O parlamento é um dos espaços onde a gente constitui essa voz, porque as pessoas têm voz, as pessoas falam e falam muito bem sobre os seus problemas, muito melhor do que eu, às vezes eu me sinto apequenada, porque é isso, a realidade de quem vive é diferente, eu não eu não consigo abstrair, por mais que a Karen Santos seja uma construção coletiva, ela é extremamente limitada porque ela ainda é a Karen, a pessoa Karen. Tudo isso que tu me perguntas, “como é que tu tá assistindo?”, eu não me sinto, não sei nem como é que pintam nas portas da revolução. Tu fica pensando numa pessoa, eu não sei que as crises que esses caras passavam, mas eles conseguiram de certa forma traduzir o momento político e as tarefas que estavam colocadas para o povo. Eu acho que o meu papel é esse facilitar a vida das pessoas para que elas não precisem penar tanto para compreender os mecanismos da opressão, da sua exploração; é assessorar. A burguesia tem um monte de assessores, cada parlamentar em cada Câmara, Assembleia, no Congresso, é um assessor político desses setores econômicos. O nosso povo é que não tem assessoria nenhuma, mas o povo que não entende de leis, não entende dos seus direitos, que não negados a ter acesso à filosofia, sociologia, à outras formas de se relacionar entre si que não essa forma competitiva. 

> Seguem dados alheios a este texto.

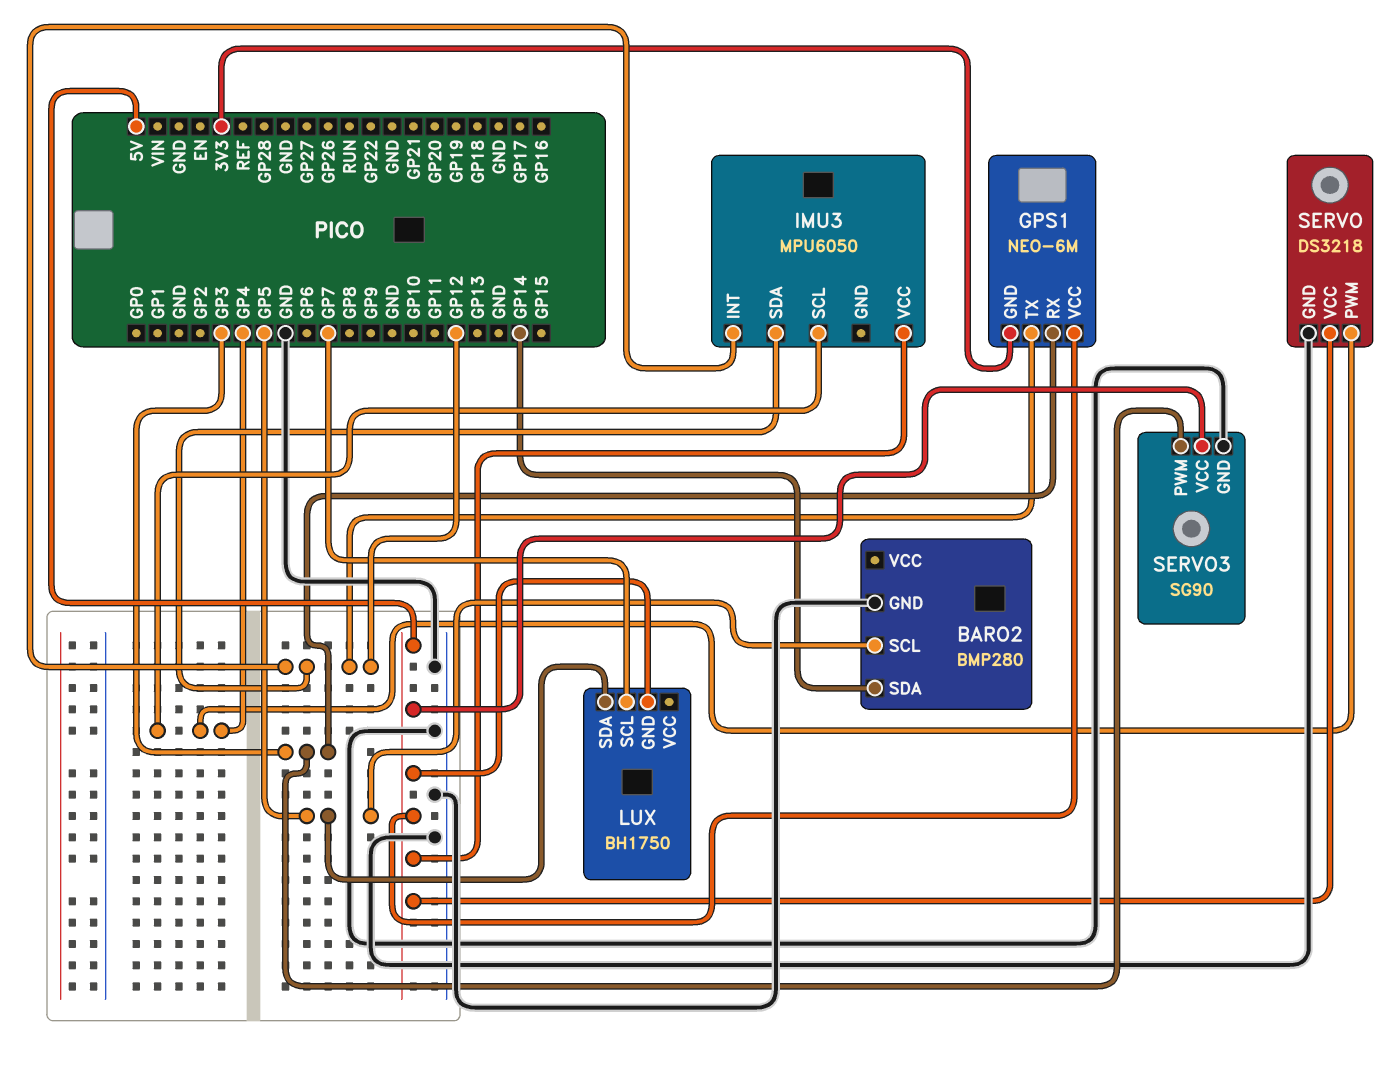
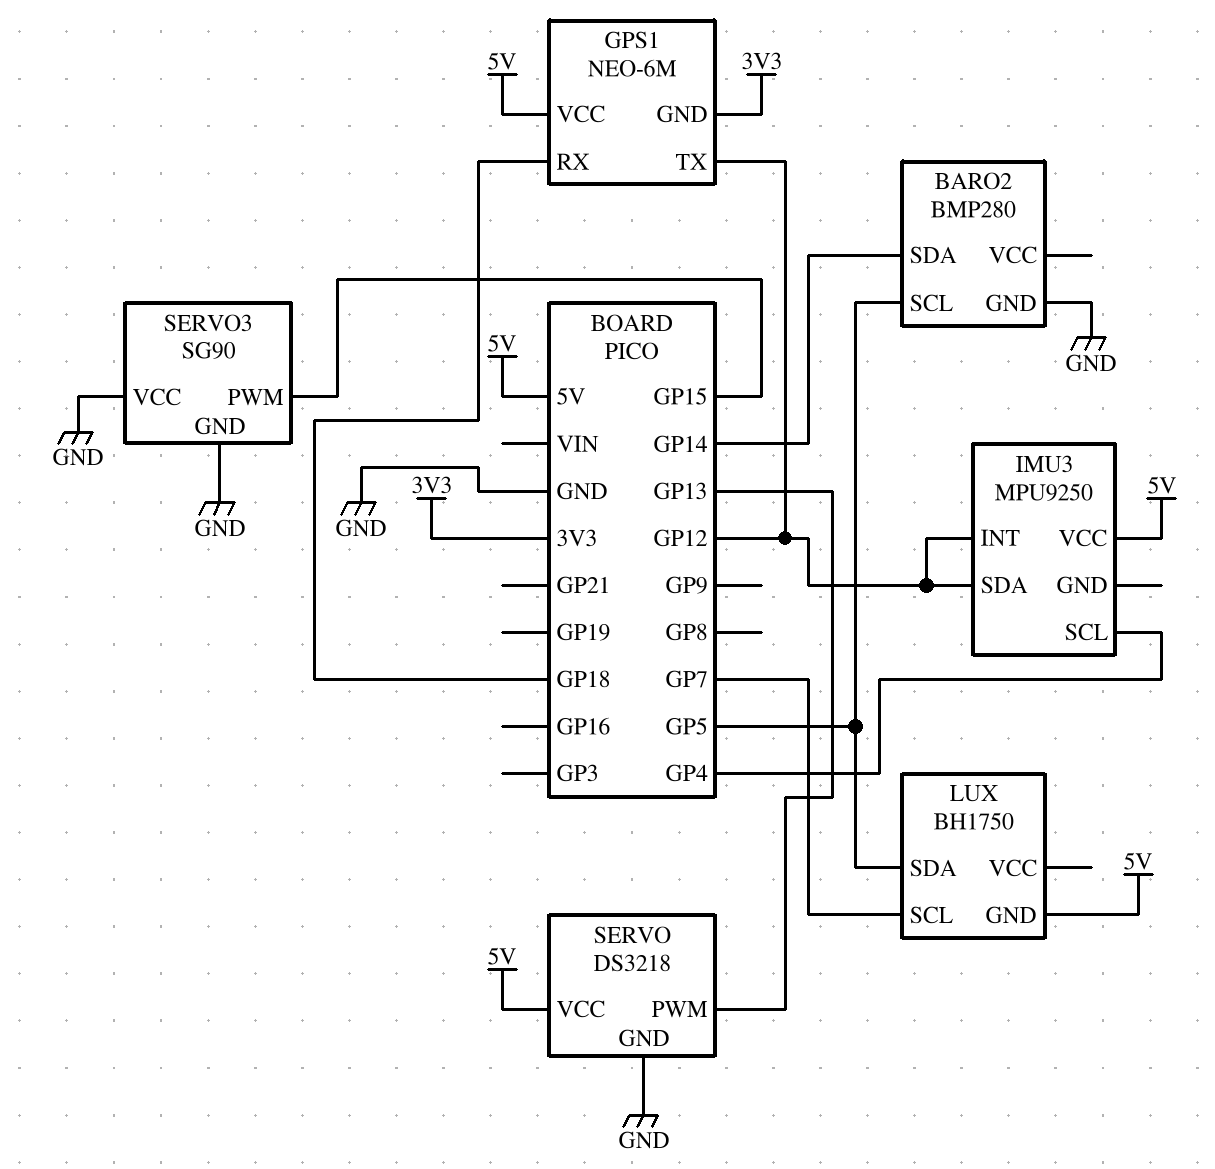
GPS1 pin RX: GP3 -> GP18
IMU3: MPU6050 -> MPU9250
SERVO pin PWM: GP4 -> GP13
SERVO3 pin PWM: GP3 -> GP15
SERVO3 pin VCC: 5V -> GND

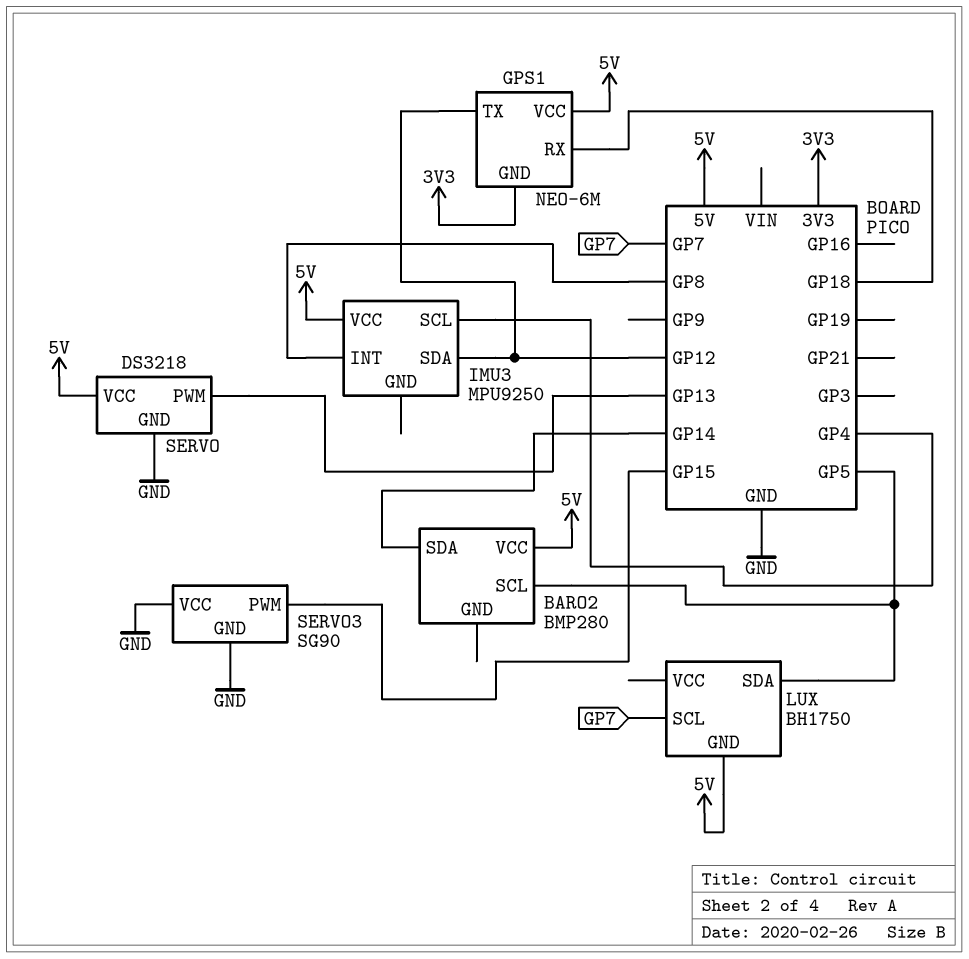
BARO2 pin GND: GND -> none
BARO2 pin VCC: none -> 5V
IMU3 pin INT: GP12 -> GP8

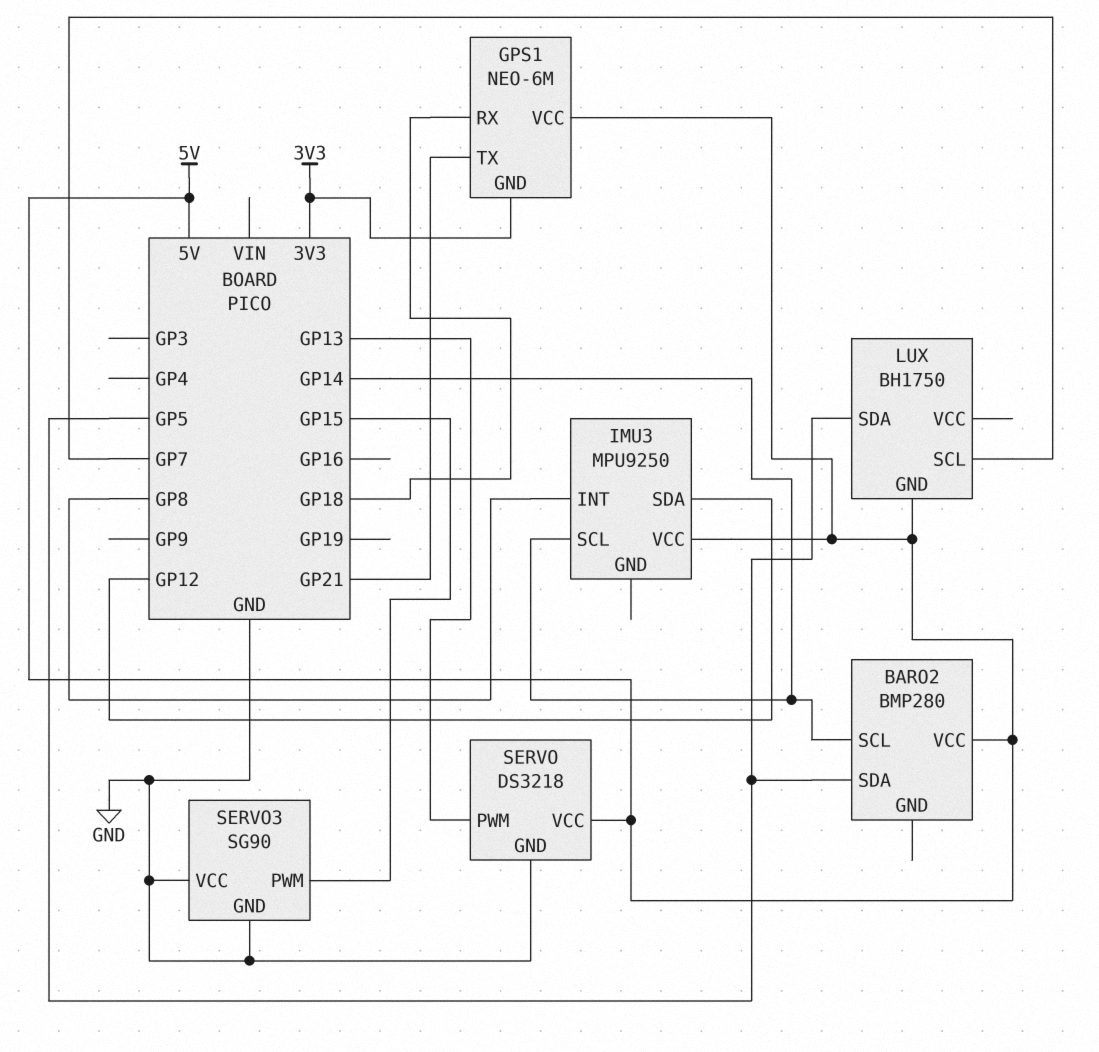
BARO2 pin SCL: GP5 -> GP14
BARO2 pin SDA: GP14 -> GP5
GPS1 pin TX: GP12 -> GP21
IMU3 pin SCL: GP4 -> GP14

Quando penso a voz da igualdade, a voz eu acho que também remete muito a esse lugar, em um messias: “a Karen é a voz”, mas não sou a voz mesmo. Eu sou cheia de contradição, inclusive, mas eu acho que é uma tarefa, um trabalho, que eu estou assumindo, que eu quero assumir com mais qualidade, que eu quero me dedicar mais, parar negar (porque eu nego muito, por isso eu acho que está tão sofrido estar nessa tarefa hoje), assumir ela pra mim. Também estou vendo no ano que vem, na próxima eleição, não venho, então é uma decisão que também perpassa por mim. Eu não posso ficar refém do coletivo, mas eu fico pensando que tem uma tarefa, eu tinha que me sentir mais honrada de estar lá, estou buscando um pouco isso junto com os meus companheiros porque hoje está tão difícil, tão doído, é tão frustrante que às vezes eu me questionando. Então hoje eu não estou em um bom momento para falar e ser voz de alguma coisa, mas eu acho que é uma tarefa que alguém tem que cumprir, não legitimar aquilo ali como o espaço de construção de igualdade e democracia, porque não é, quem fala isso mente. E esse espaço de disputa, é difícil, não e legal. Se a gente acha que os políticos são pessoas muito intelectualizadas, mas são pessoas muito medíocres, não tem nada de muita elaboração em torno daquilo. Muitas vezes eles vão lá para votar sim ou não, nem sabem o que estão votando. É assim que funciona a democracia burguesa. Eu acho que eu tenho que ser franca com as pessoas.